Optimal refuelling infrastructure

But at TNO, we look further than just the technology. To break through the chicken-and-egg situation with regard to the refuelling infrastructure, a rapid scaling up of the number of hydrogen vehicles is required, as well as cross-chain cooperation. That is why TNO, together with governments, manufacturers, energy companies, fleet owners and transporters, is looking for the best locations to build hydrogen-fuelling stations. Not haphazardly across the country, but very specifically at logistics hubs or important corridors, such as between Rotterdam and Venlo. As a result, a large part of the fleet can quickly run on hydrogen and the refuelling infrastructure is used more effectively from the start.

Building, sailing and flying on hydrogen?

Other modalities than road transport are becoming increasingly important in TNO's research. Diesel engines in trucks have become increasingly cleaner as a result of stricter emission standards, meaning there’s a smaller potential to further reduce air-polluting emission. In the current nitrogen crisis, for example, sustainable construction equipment and aggregates are needed to allow construction projects to continue. In shipping there is also great potential for environmental improvement, even if the energy alternatives are more limited. Batteries and hydrogen are not sufficient for deep sea shipping, so for these applications you need engines that can run on sustainable synthetic or biofuels.

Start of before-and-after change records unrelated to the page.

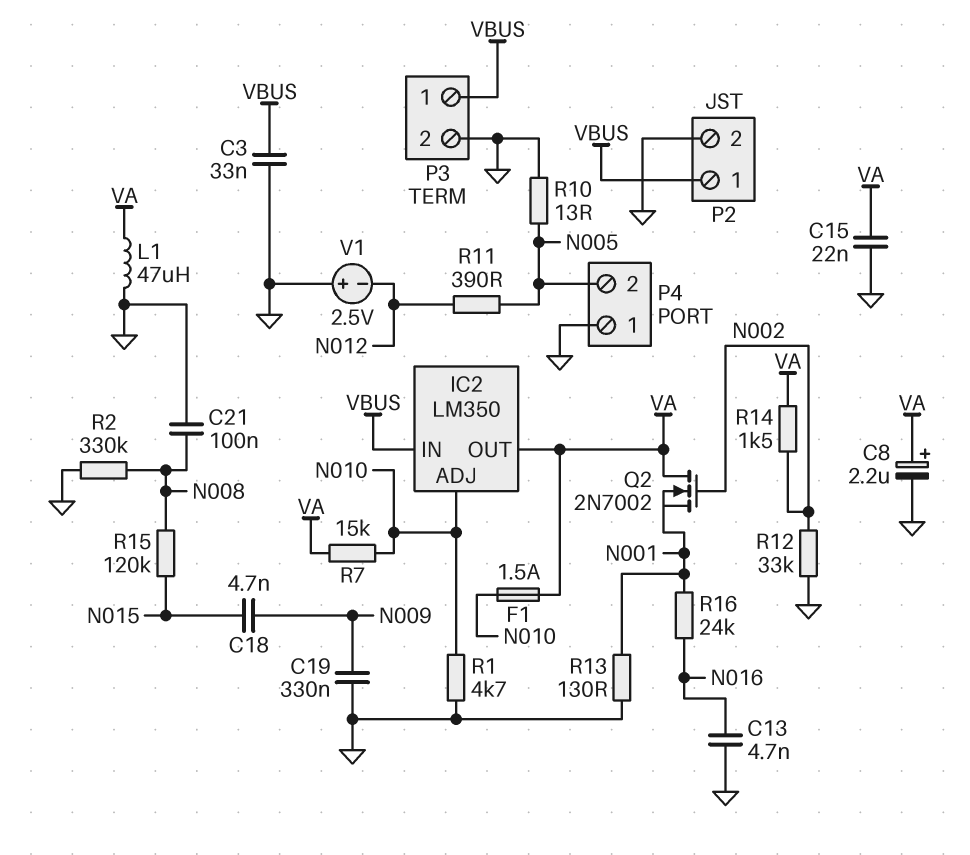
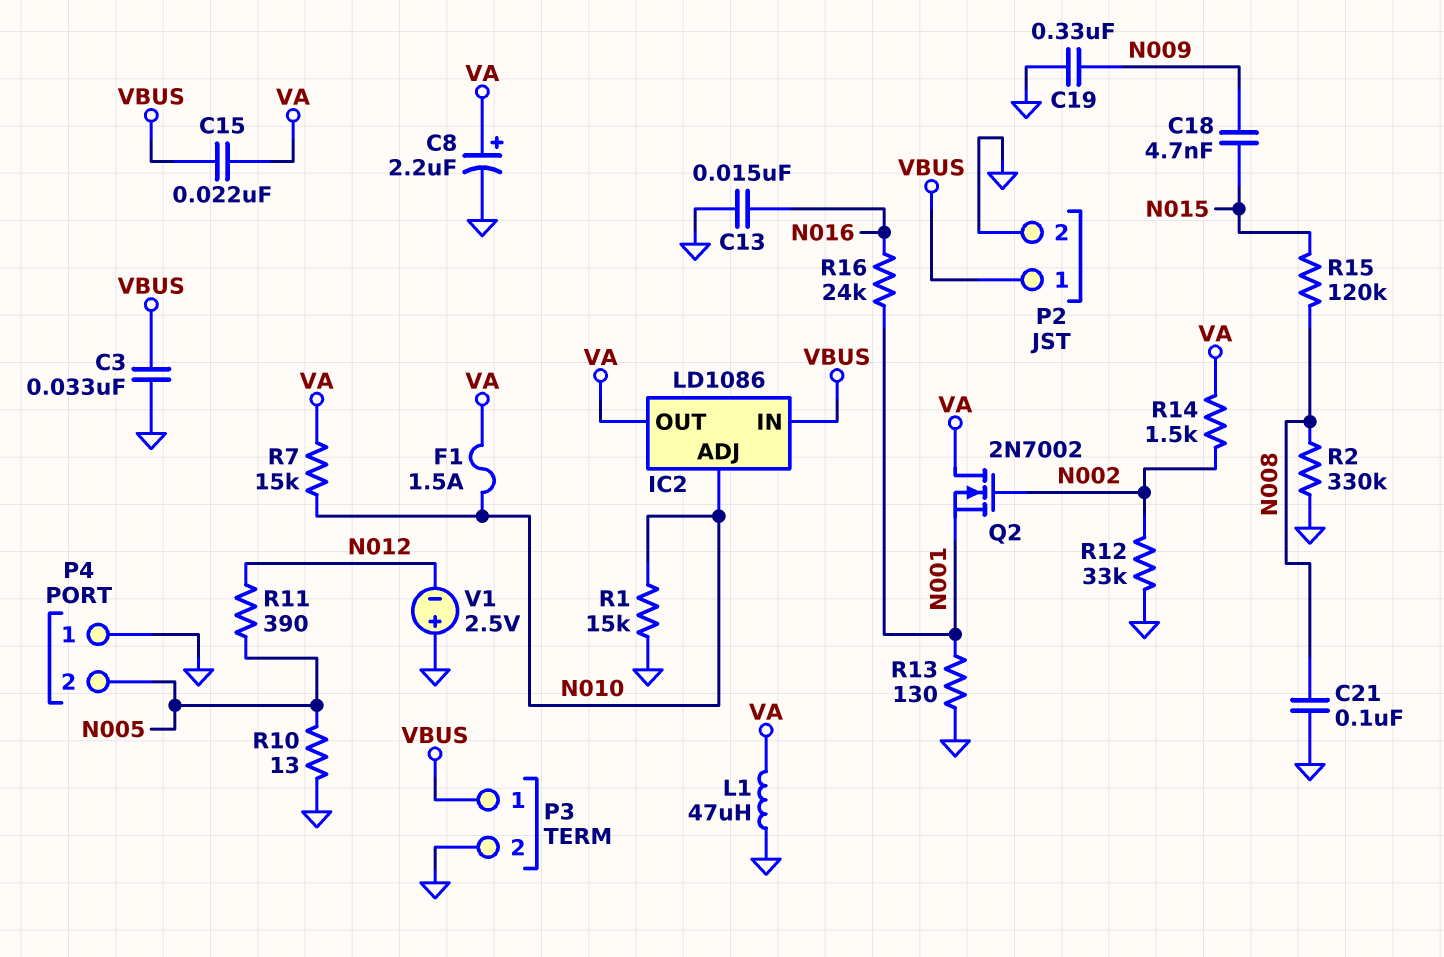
C13: 4.7nF (GND, N016) -> 15nF (GND, N016)
C15: 22nF (GND, VA) -> 22nF (VA, VBUS)
IC2: LM350 -> LD1086
R1: 4.7k (GND, N010) -> 15k (GND, N010)

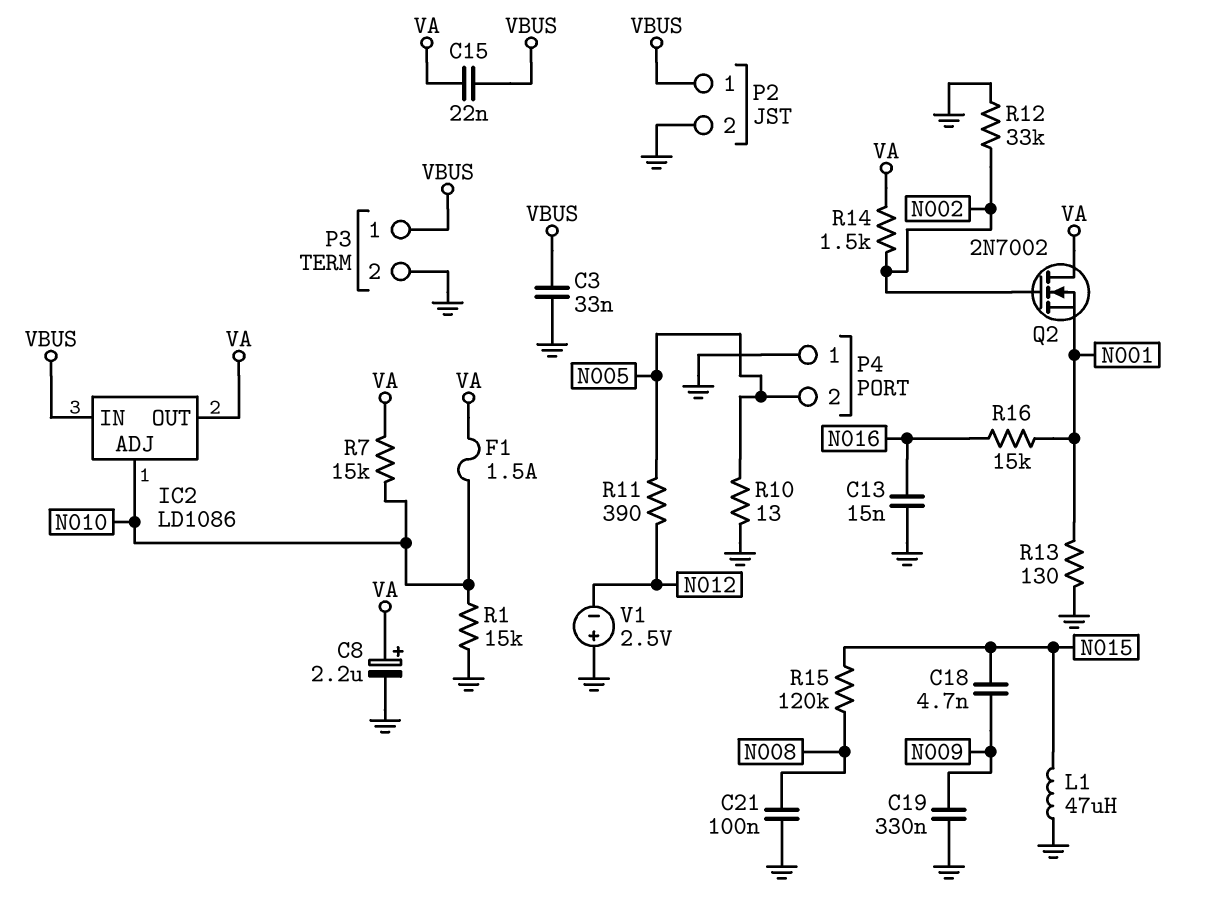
L1: 47uH (GND, VA) -> 47uH (GND, N015)
R2: 330k (GND, N008) -> none
R16: 24k (N001, N016) -> 15k (N001, N016)

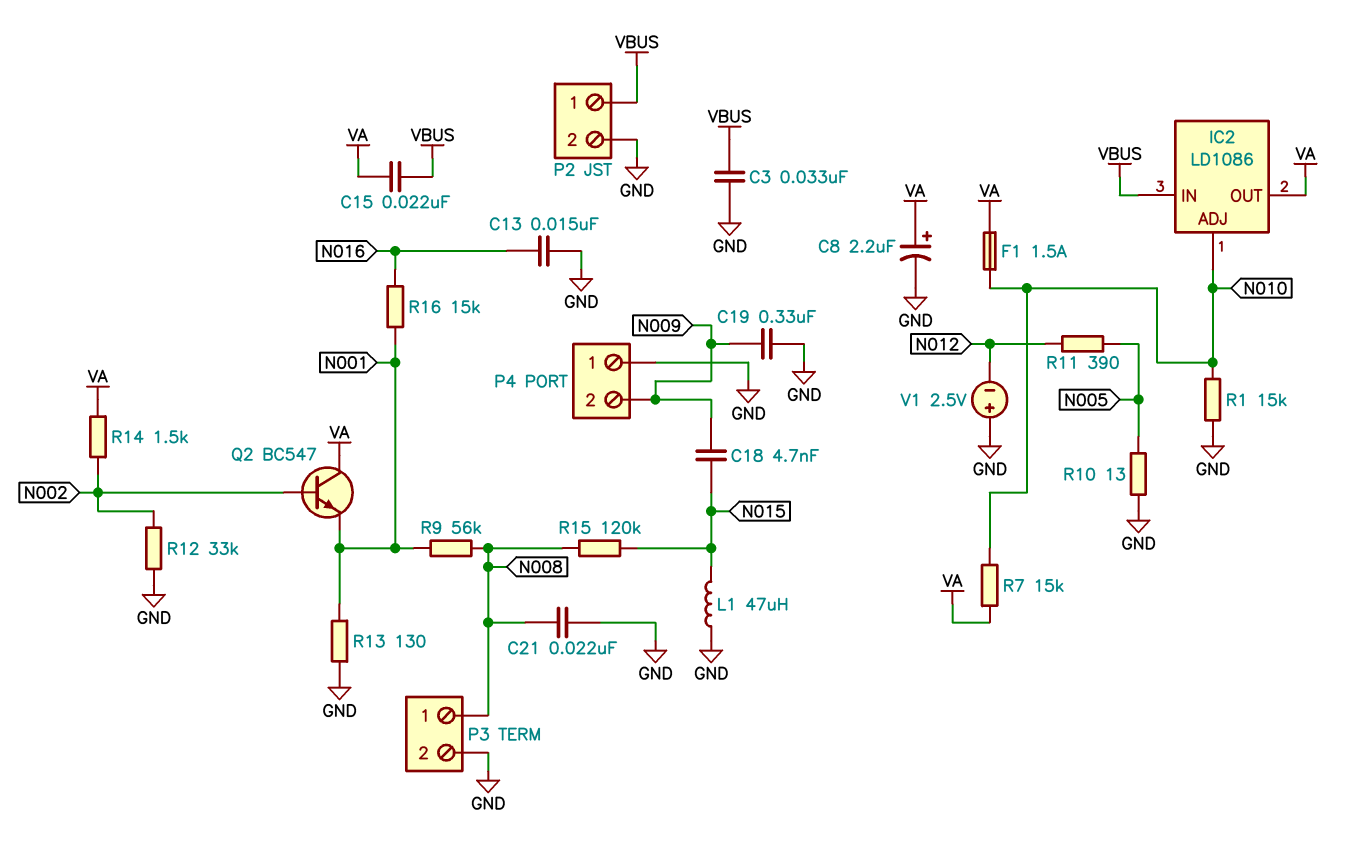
C21: 100nF (GND, N008) -> 22nF (GND, N008)
P3 pin 1: VBUS -> N008
P4 pin 2: N005 -> N009
Q2: NMOS 2N7002 (G N002, D VA, S N001) -> NPN BC547 (B N002, C VA, E N001)
R9: none -> 56k (N001, N008)

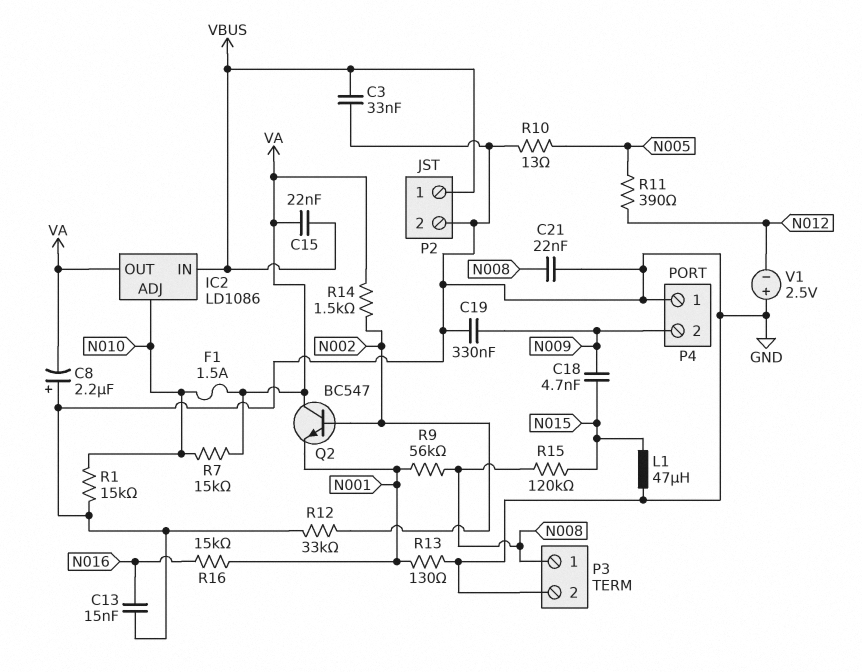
C8: 2.2uF (plus VA, minus GND) -> 2.2uF (plus GND, minus VA)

For inland shipping, a lot of progress is being made with batteries and hydrogen, but sustainable diesel replacements are needed as well to accelerate sustainability. In aviation, where space and weight are even more important, hydrogen may only play a role for smaller aircraft, but only in the long term. For the medium term, bio kerosene and synthetic kerosene from green hydrogen and captured CO2 are important sustainability options. TNO is exploring these alternatives together with stakeholders and is developing efficient and affordable production methods.

What does TNO have to offer?

It is clear that there is no one-size-fits-all solution for the energy transition of the entire transport sector. From an energy perspective, hydrogen is an attractive option for long-distance transport. But with zero emissions as a challenge for the entire sector, it is important to have multiple options available. That is why TNO is pursuing a multi-track policy, in which hydrogen is one of several sustainable alternatives that we will need.

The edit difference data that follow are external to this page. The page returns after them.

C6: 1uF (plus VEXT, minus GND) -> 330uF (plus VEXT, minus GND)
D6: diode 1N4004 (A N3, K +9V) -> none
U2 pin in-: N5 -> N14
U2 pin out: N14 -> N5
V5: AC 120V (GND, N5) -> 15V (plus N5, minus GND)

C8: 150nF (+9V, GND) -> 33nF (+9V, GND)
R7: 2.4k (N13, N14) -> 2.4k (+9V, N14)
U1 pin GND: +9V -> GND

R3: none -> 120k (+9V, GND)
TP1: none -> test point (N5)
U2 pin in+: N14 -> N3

At TNO, we work closely with our partners to seize opportunities to make the transport sector more sustainable. We are further developing hydrogen technology with engine and vehicle manufacturers. Our track record in engine technology and alternative fuels helps our partners to implement the hydrogen combustion engine, but also to set up production and service processes. Together with parties in logistics and energy suppliers, we are experimenting with electric and hydrogen trucks in various applications within the framework of the DKTI regulations. We look at the practical applicability of these alternatives, by determining both the 'tank-to-wheel' and the 'well-to-wheel' impact, and calculating the 'total cost of ownership'.

For governments, the added value of TNO lies, among other things, in supporting effective (source) policy and in orchestrating innovation, in which, in addition to the role of hydrogen, we look at the total spectrum of solutions for the transport sector. How can we organize logistics more efficiently and reduce the number of vehicle kilometres? Can we make traffic and transport flows more sustainable with the help of connected and automated vehicles? The right policy is also decisive for a successful implementation of hydrogen. How do we successfully implement new technology, such as the hydrogen combustion engine, to achieve our climate goals? What infrastructure is needed for this, and which legislation from Brussels and what tax measures from The Hague? These are crucial questions that we help to answer for, and together with our partners.